Criminal Procedure Law Article 690 governs Search Warrants
As Americans, we all have increased expectations of privacy in our homes. Pursuant to the 4th Amendment, we are supposed to enjoy a life free from being subjected to unreasonable government searches and seizures. A search warrant is an instrument used under specific circumstances by law enforcement to pierce the protection of these expectations.
How Are Search Warrants Granted and by Whom?
A local criminal court may, upon an application of a police officer, or other designated law enforcement official issue a search warrant. Typically, a police officer makes an application, either in writing or orally to a local criminal court that has at least preliminary jurisdiction over the underlying offense or property to be searched. Adjoining towns may issue warrants if the jurisdictional entity is not available. In other words, the police must prepare a written search warrant affidavit demonstrating probable cause.
What Can Be Searched Pursuant To A Search Warrant?
With sufficient specificity, a person, place or vehicle. The corresponding warrant cannot be used to authorize search of an entire residence if the item or items sought could not practically be found in certain areas.
What Is Included In An Application For A Search Warrant?
Any search warrant issued pursuant to CPL Article 690 shall contain the name of the court and the title of the applicant, as well as a statement that articulates the reasonable cause upon which the application is made that the subject of the search warrant, whether person or property may be found in designated premises or places to be searched. The statement must contain allegations of fact supporting such conclusions. These allegations of fact can be made upon information and belief or personal knowledge. If the statement is upon information and belief the source and grounds must be included.
A request for a search warrant must also contain specificity with regard to the property and with regard to persons, a description of the person as well as a copy of the arrest warrant and the underlying accusatory instrument.
If the search warrant was granted upon oral application, it must state the name of the issuing judge, and the time and date on which such judge directed its issuance.
May Police Execute a Search Warrant At Any Time of Day or Night?
Yes, with permission granted based on information supported by allegations of fact contained in the application articulating reasonable cause to believe that it cannot be executed between the hours of 6:00 AM and 9:00 PM or that the property sought will be destroyed or moved if not seized forthwith, or if the person sought is likely to flee or commit another crime, or if his imminent arrest may lead to the harm of the police executing the search warrant or other person(s).
Do The Police Have To Announce That They Have A Search Warrant?
Not necessarily. A request may be made by asking the court to allow the executing personnel to enter without giving notice of their authority and purpose, if it can be shown by articulating reasonable cause to believe that either the property sought might be easily destroyed or moved, or if giving such notice could endanger the life of either the police or another person or persons. This “No Knock” provision obviates the requirement that the police show you the search warrant and allow you to inspect it if you ask to see it.

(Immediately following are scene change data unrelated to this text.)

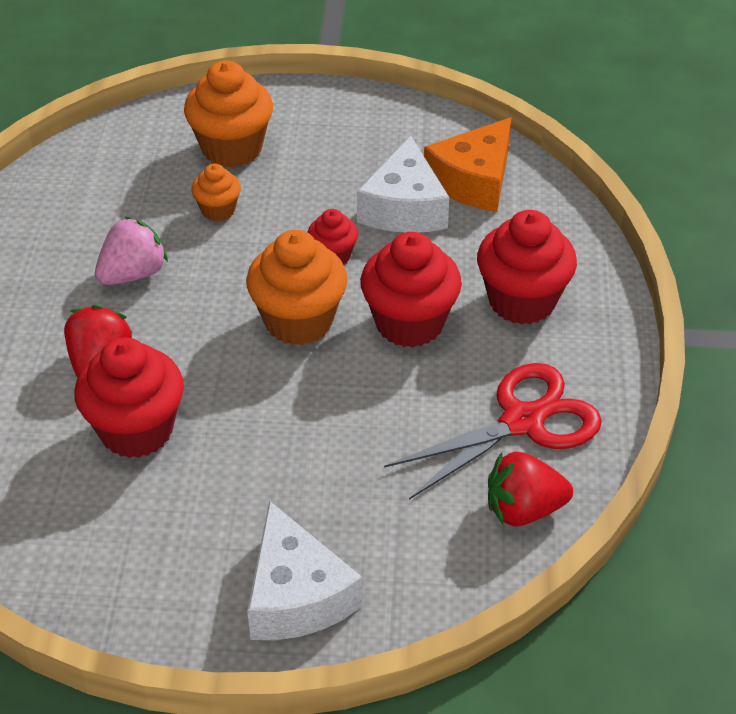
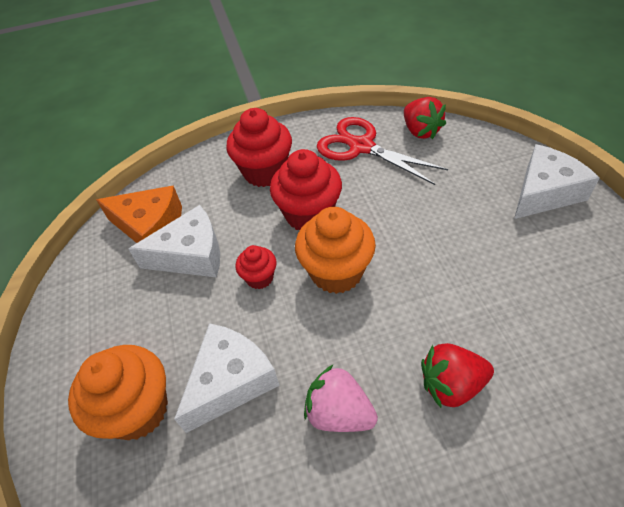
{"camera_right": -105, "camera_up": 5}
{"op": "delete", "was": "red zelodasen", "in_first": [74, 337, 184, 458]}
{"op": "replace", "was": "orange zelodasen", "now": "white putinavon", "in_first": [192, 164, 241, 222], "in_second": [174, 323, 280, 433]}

Who Pays For The Damage Caused By An Executed Search Warrant?
Often times, when police execute a search warrant they leave a path of destruction in their wake. If you are the owner of the subject property or a tenant you may be left with the pressing question of who will be stuck with the bill for the damage.
The answer may end up depending on what relationship you have with the subject party. If you are a tenant who just had his apartment ransacked by the police, the landlord may have to initiate a claim for damage done to the apartment itself but not your property. The landlord would initiate the claim with the city or county’s risk management department. Many public entities are self–insured. You may find yourself being referred to a third party administrator or private insurance company.
As a tenant, even with renters insurance, you may not be covered unless the policy explicitly covers you for damage as a result of a police action. Since search warrants are specific as to the property and persons, some searches especially for smaller sized property can result in extensive damage to property.